Now, I have enrolled in a digital photography class at The University of North Carolina at Chapel Hill for the summer semester. It is an online art studio course covering the basics of photography, as well as the use of manual controls on digital cameras to have artistic control over the outcome of images. For the course I have purchased a Fujifilm FinePix S5200 digital camera. I am hoping to take the summer to get back into photography and start keeping cameras around me like I used to, back when I would go through several rolls of film per week, except this time, there is no film.

My Drawing Style

| | Comments (0)
I have been told that my drawing style most resembles that of Van Gogh. I am unsure how to take this comparison. It seems as though the similarities between us extend only to the use of short, repetitive strokes to establish a variety of shades as well as to create texture. For the past few weeks when drawing in class, my instructor has tried throwing me at every Van Gogh resource she can find, and one of my friends in the class has caught on and is now bringing me Van Gogh materials. I don't feel that I have much in common with Van Gogh at all, and I'm hoping this phase just blows over.

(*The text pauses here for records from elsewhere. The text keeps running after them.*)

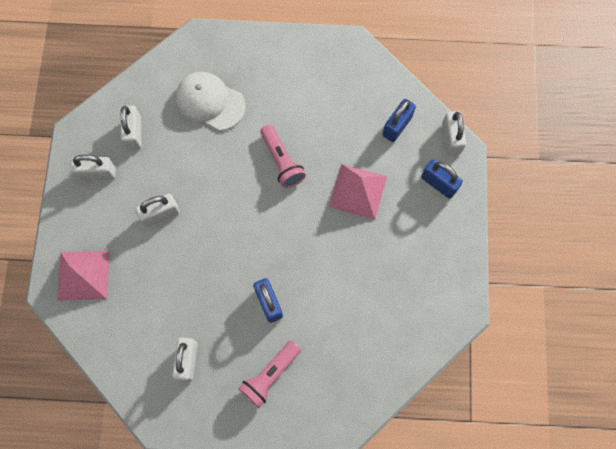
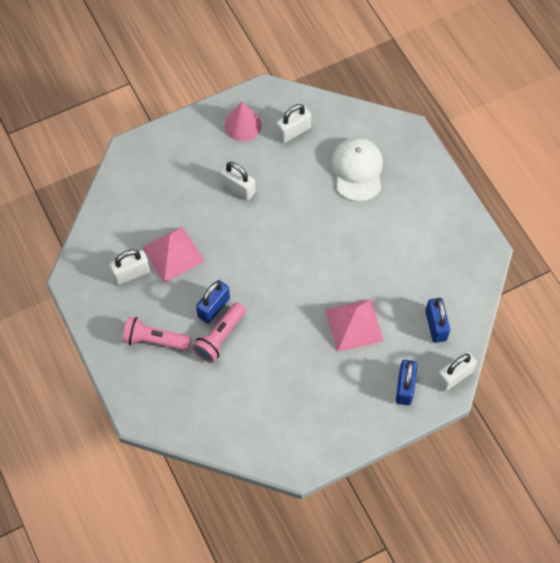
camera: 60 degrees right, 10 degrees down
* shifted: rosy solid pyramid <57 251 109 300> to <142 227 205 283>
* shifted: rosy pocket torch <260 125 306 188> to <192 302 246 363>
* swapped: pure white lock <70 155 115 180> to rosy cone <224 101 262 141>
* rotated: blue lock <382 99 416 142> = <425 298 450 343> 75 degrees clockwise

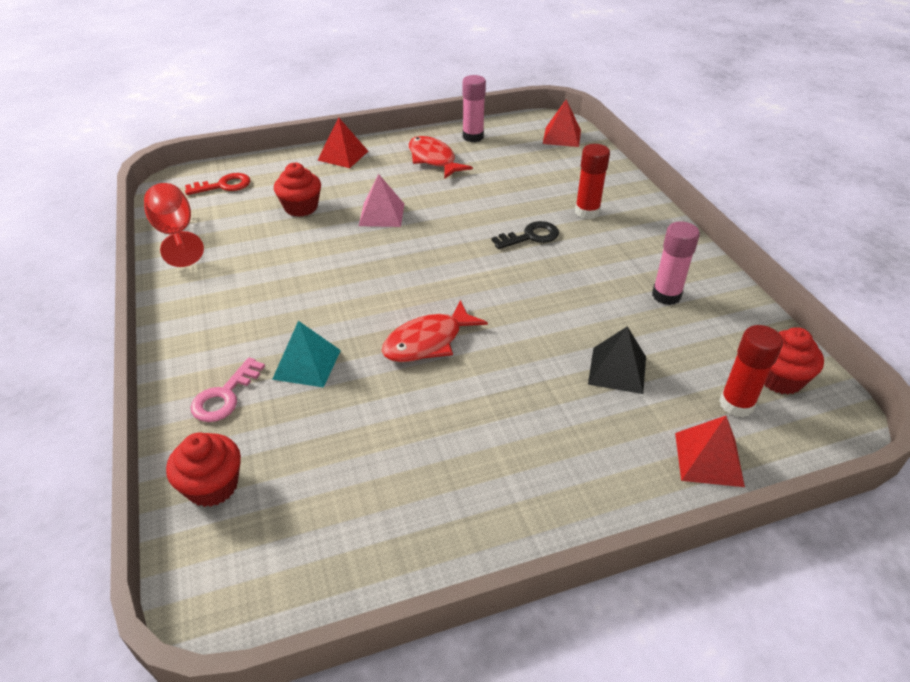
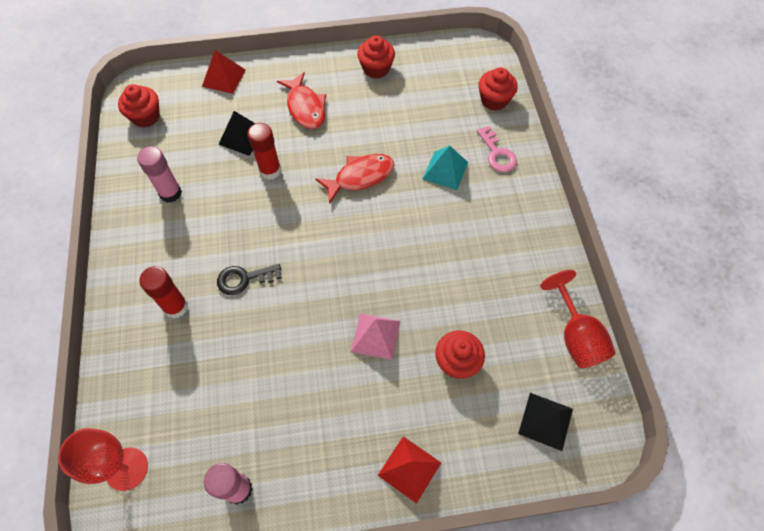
camera: 170 degrees left, 20 degrees up
* swapped: red solid pyramid <543 99 581 147> to red chalice <58 428 148 491>
* shifted: red glue <719 325 783 417> to <247 123 281 180>
* shifted: red fish figure <409 136 473 179> to <277 72 326 129>
* new: red cupcake <357 35 395 79>
* rotated: rosy latchkey <191 358 265 422> = <477 126 517 172> 120 degrees clockwise
* swapped: red latchkey <185 173 250 195> to jet-black solid pyramid <518 393 573 451>

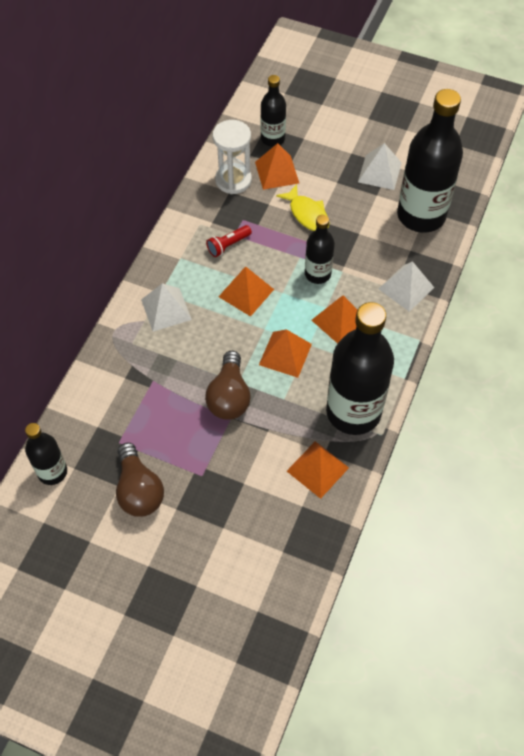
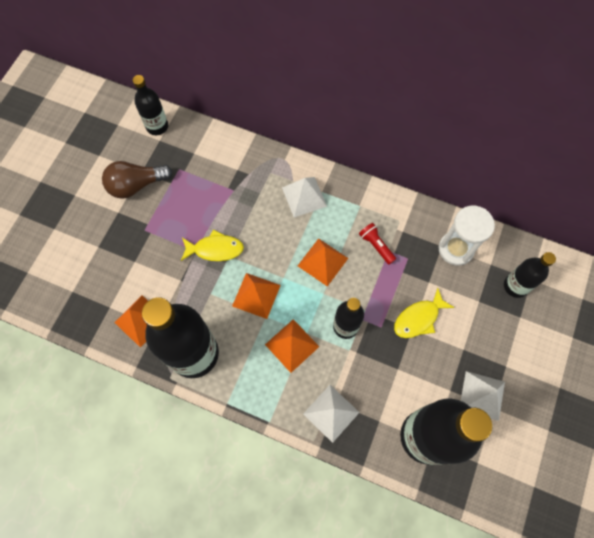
camera: 90 degrees right, 10 degrees up
* swapped: dark brown bulb <205 351 251 420> to bright yellow fish figure <181 230 244 261>
* gone: orange-coloured solid pyramid <255 143 299 190>

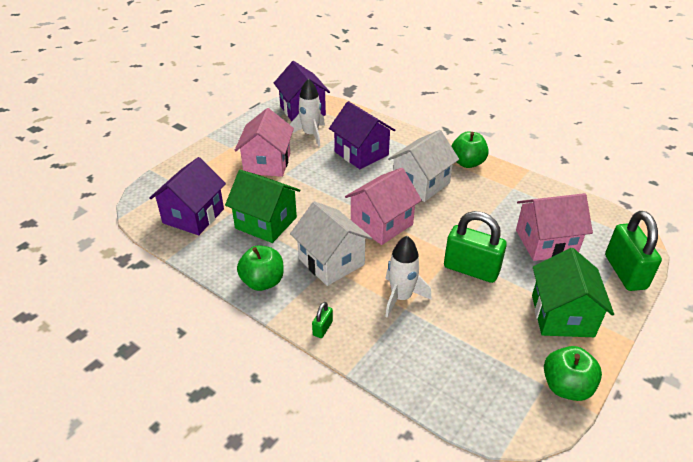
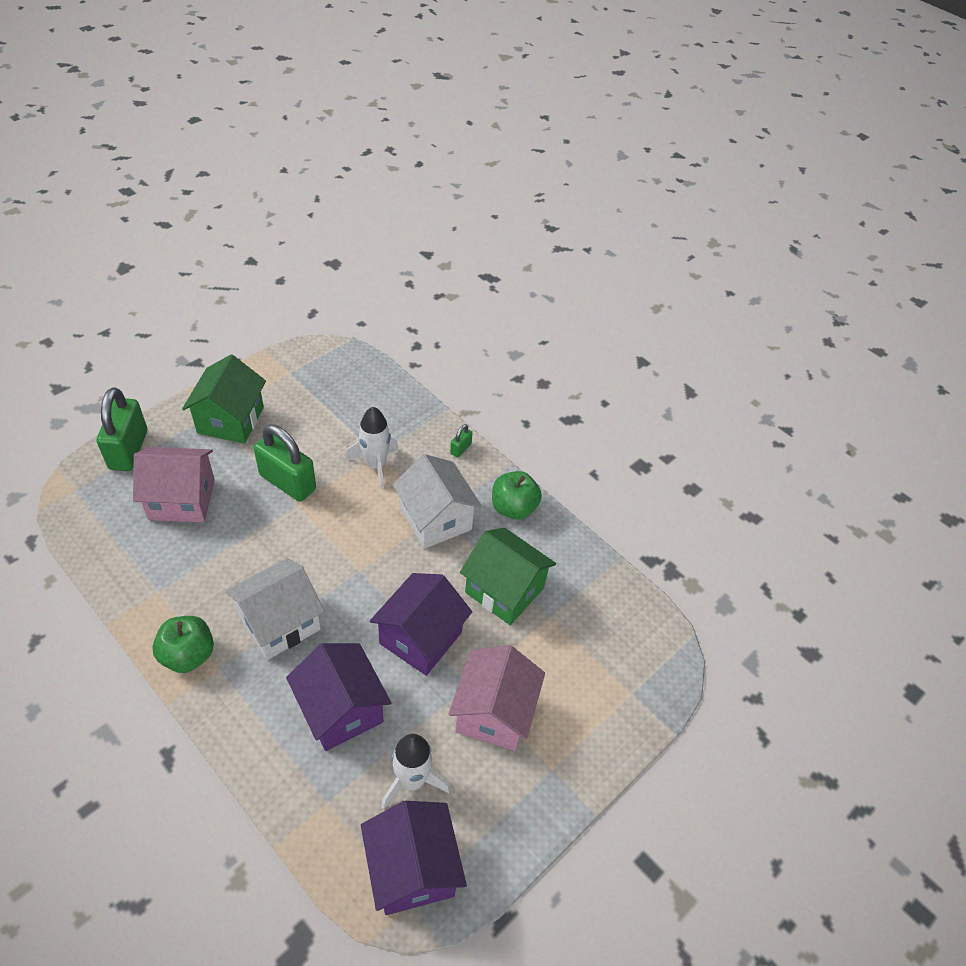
camera: 175 degrees left, 10 degrees up
* shifted: purple cottage <149 157 226 235> to <370 573 472 676>
* gone: rosy cottage <345 168 422 245>
* gone: green apple fruit <544 346 602 401>

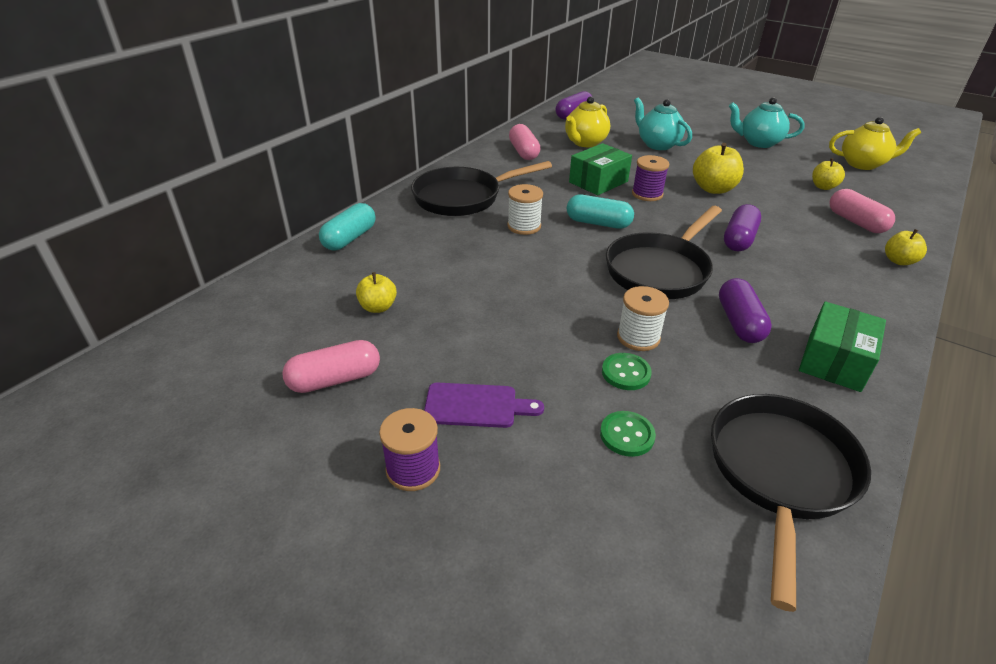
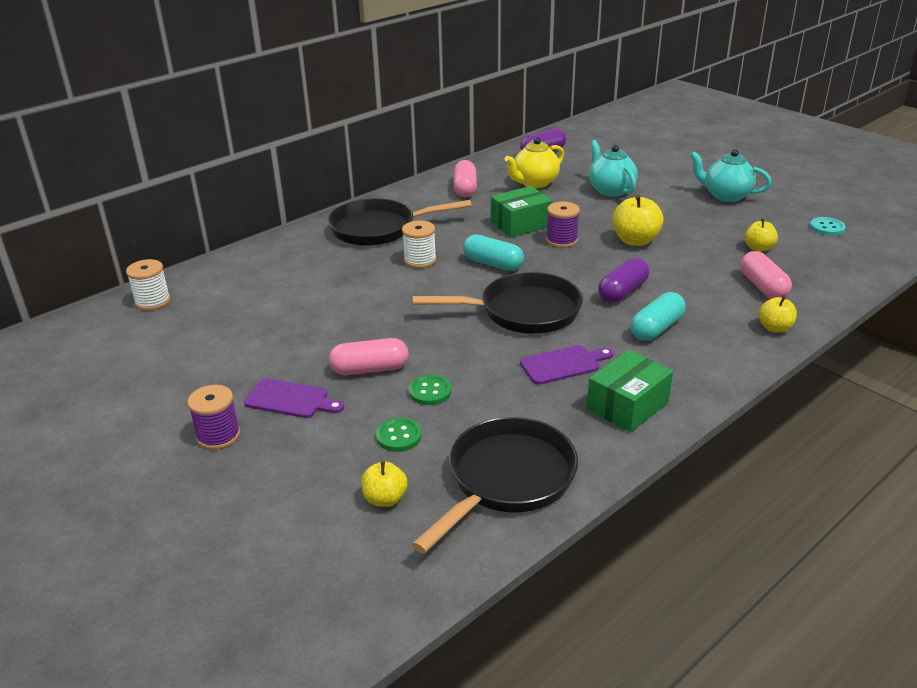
camera: 15 degrees right, 5 degrees down
* shifted: pure white spool <617 286 669 351> to <126 259 171 311>
* shifted: rosy pill <282 340 380 393> to <329 338 409 375>
* shifted: bright yellow apple fruit <356 272 397 313> to <361 461 407 507>
* rotated: jet-black frying pan <606 206 722 299> = <412 272 583 334> 150 degrees counterclockwise
* swapped: purple pill <719 278 772 343> to purple cutting board <520 345 614 385>
* shifted: turquoise pill <319 203 376 250> to <631 292 686 341>
* swapped: bright yellow teapot <829 117 921 170> to turquoise button <810 217 846 236>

On the plus side of things, my instructor feels that I am developing my personal style well and that it is becoming very strong, whatever that means.

Blog Conversion

| | Comments (0)
It is possible you could be reading this from one of two places, you could be reading this blog from a link received from the original site at http://www.ClayMentality.net/Blog, or you could be coming from the new location at http://art.livecurt.net. Either way, you have reached my new centralized art blog.

This new blog has all of the entries from the old ceramic blog, but will also begin having entries about other forms of art which I participate in. In my attempts to become a  more well rounded person, this blog will  serve as a public  journal of my adventures in art. This blog will probably remain as calm as it always has been, but at least now it will be all together. This is by no means a truly active blog, but it has its purpose.

One of the primary objectives of this blog will be for me to resolve some internal conflicts with myself and discover some of the meaning behind some of the symbols I use in my art. I have never really had a real reason for pursuing art, it has just called to me, which makes establishing reasons for some of the things that my sub-conscious mind pulls forward a bit of a challenge.